Chapter 12 — Key Takeaways
The big idea
Ransomware is where "deleted ≠ destroyed" finally meets its match — not because the bytes are gone, but because they have been transformed by strong, correctly-implemented encryption you cannot break. Every other recovery technique in this book exploits the lucky fact that deletion removes only the pointer; ransomware breaks that assumption on purpose, turning your files into ciphertext that is statistically indistinguishable from noise while it controls the only key. You will never beat the math. Recovery comes from somewhere else entirely — copies the attacker missed, mistakes the attacker made, or keys someone else already holds — and the entire professional response is a disciplined hunt for those exceptions, worked in order of reliability, on top of a foundation of preserve before you destroy and an unsentimental truth: without backups, ransomware recovery is partial at best.
The cryptography dictates the strategy
- Hybrid model. Each file's body is locked with a fast symmetric key (AES-256, ChaCha20/Salsa20); that key is sealed with the attacker's RSA/elliptic-curve public key. Only the attacker's private key — which never leaves their control — can unwrap it.
- Per-file, not whole-disk. Most strains encrypt user data and leave the OS bootable so you can pay. A working desktop is not a recoverable one.
- Behavior, not cipher, decides recovery. Copy-encrypt-delete leaves originals in unallocated space (carvable on HDD, usually lost to TRIM on SSD). In-place overwrite destroys them. Partial/intermittent encryption (STOP/Djvu's first ~150 KB) can leave salvageable plaintext — especially in unstructured media.
- Identify the family first. A wiper in ransomware's clothing (NotPetya) has no recovery at any price; family ID also tells you whether a decryptor exists and whether data was stolen.

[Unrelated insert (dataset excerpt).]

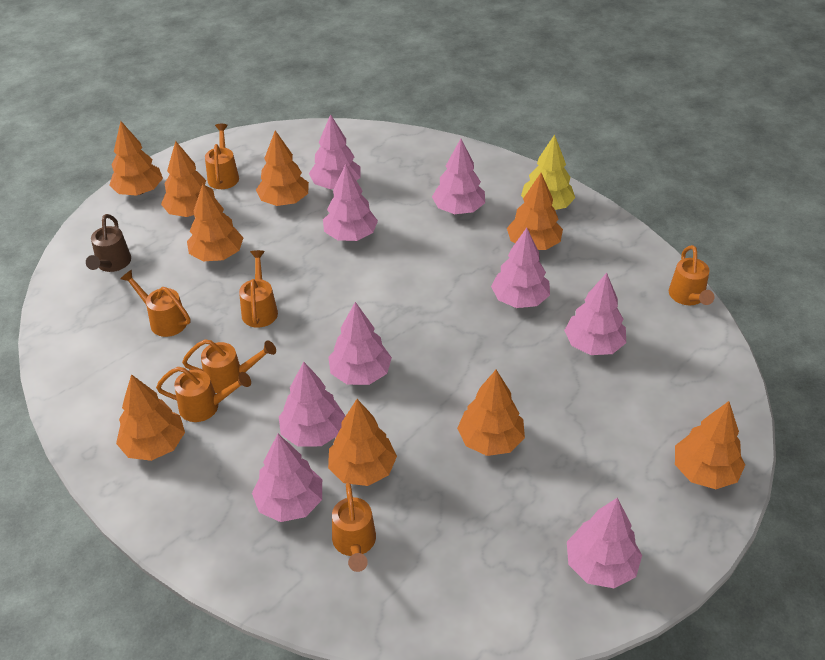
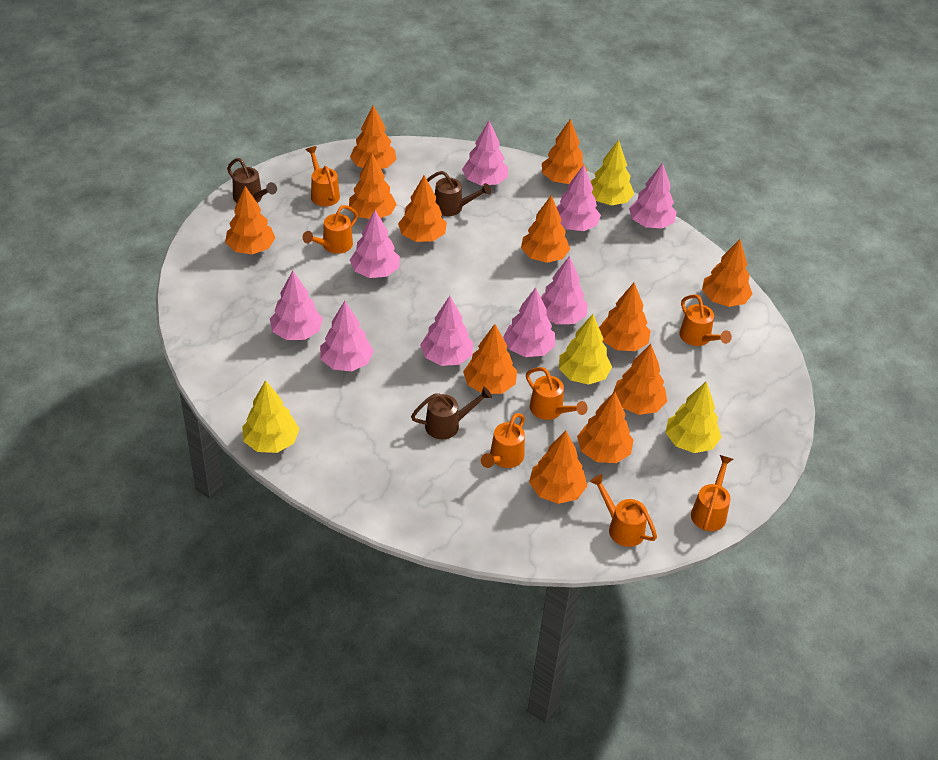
brown watering can: 1 -> 3
orange tree: 9 -> 12
yellow tree: 1 -> 4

The five recovery options — in order
| # | Option | Reliability |
|---|---|---|
| 1 | Restore from a clean offline/immutable backup | The only reliable solution |
| 2 | Known free decryptor (No More Ransom / ID Ransomware) | Only for specific families/versions; offline-ID only for STOP/Djvu |
| 3 | Surviving Volume Shadow Copies | Usually deleted by the malware; occasionally rebuilt from the image |
| 4 | Carve unencrypted originals, temp files, slack | Partial, unpredictable; HDD ≫ SSD |
| 5 | Negotiate / pay | Last resort: OFAC, no guarantee, ethics |
Preserve before you restore
- Isolate, do not power off. Network-isolate to stop spread and exfiltration; keep the machine running so volatile memory — where keys may live — survives.
- Image first, hash, chain of custody. A ransomware incident is presumptively bound for insurance, regulators, and possibly court. One acquisition serves both recovery and forensics; skipping it serves neither.

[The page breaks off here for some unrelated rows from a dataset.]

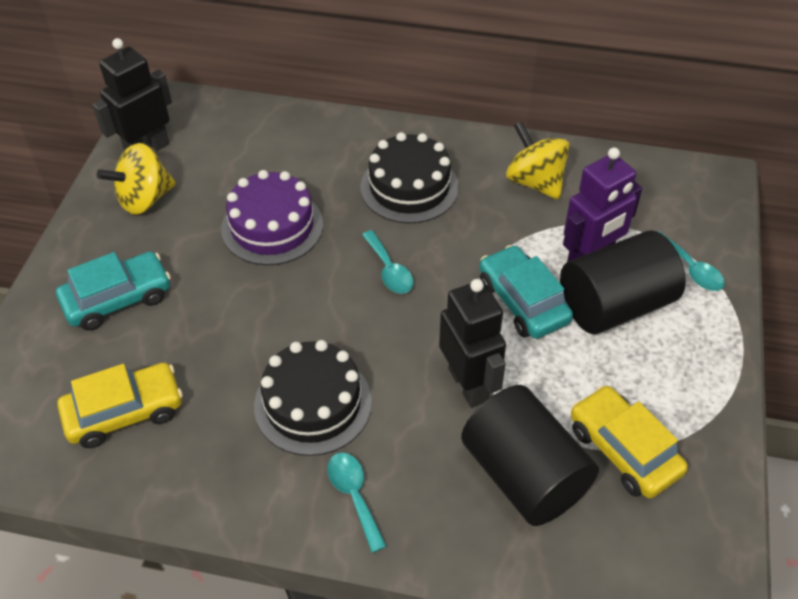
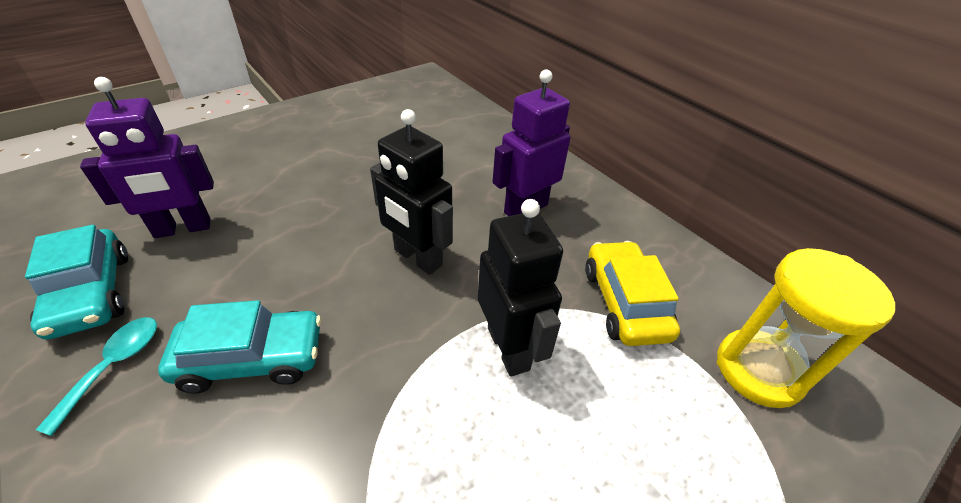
black cake: 2 -> 0
black cylinder: 2 -> 0
purple cake: 1 -> 0
purple robot: 1 -> 2
turquoise spoon: 3 -> 1
yellow car: 2 -> 1
yellow hourglass: 0 -> 1
yellow spinning top: 2 -> 0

- The attacker leaves traces.
vssadmin delete shadows(Event ID 4688) ≈ detonation time; RDP brute force (4625 → Type-10 4624); cleared logs (1102). The timeline answers how they got in and what they took. - Recovery is not absolution. If data was exfiltrated, restoring your files does not un-steal it — that is a reportable breach with its own legal clocks.
Prevention is the whole point
The 3-2-1 rule, hardened to 3-2-1-1-0: 3 copies, 2 media, 1 offsite, 1 offline/immutable, 0 errors (test restores) — on separate credentials with MFA, behind a closed RDP port and a patched perimeter. A trustworthy immutable backup collapses this entire chapter into one calm sentence.
You can now…
- ☐ Explain hybrid AES/RSA encryption and reason from it to which recovery options are real and which are wishful thinking.
- ☐ Run the first-hour triage — isolate without powering off, preserve, document, resist the countdown — and scope the blast radius with an entropy/signature scan.
- ☐ Capture memory then disk, hash, and keep chain of custody before any recovery attempt destroys evidence.
- ☐ Work the five options in order — backup, decryptor, shadow copies, carving, last-resort payment — and identify the family via ID Ransomware / No More Ransom.
- ☐ State the OFAC, breach-notification, and double-extortion stakes clearly enough for a client to decide with open eyes — and design 3-2-1-1-0 backups that make recovery a footnote.
Looking ahead
Chapter 13 — The Data Recovery Business. From the bench to the business: how recovery shops price jobs and set "no recovery, no fee" expectations, how to handle clients in the worst moment of their digital lives (the wedding-photos client returns), the cleanroom-and-tooling economics, and the ethics of charging money to handle other people's most precious — and most sensitive — data.
One sentence to carry forward: When the attacker controls the only key, your recovery is exactly as good as the copies and leftovers they failed to reach — so the recovery plan was always the backup plan, built for an adversary trying to destroy it.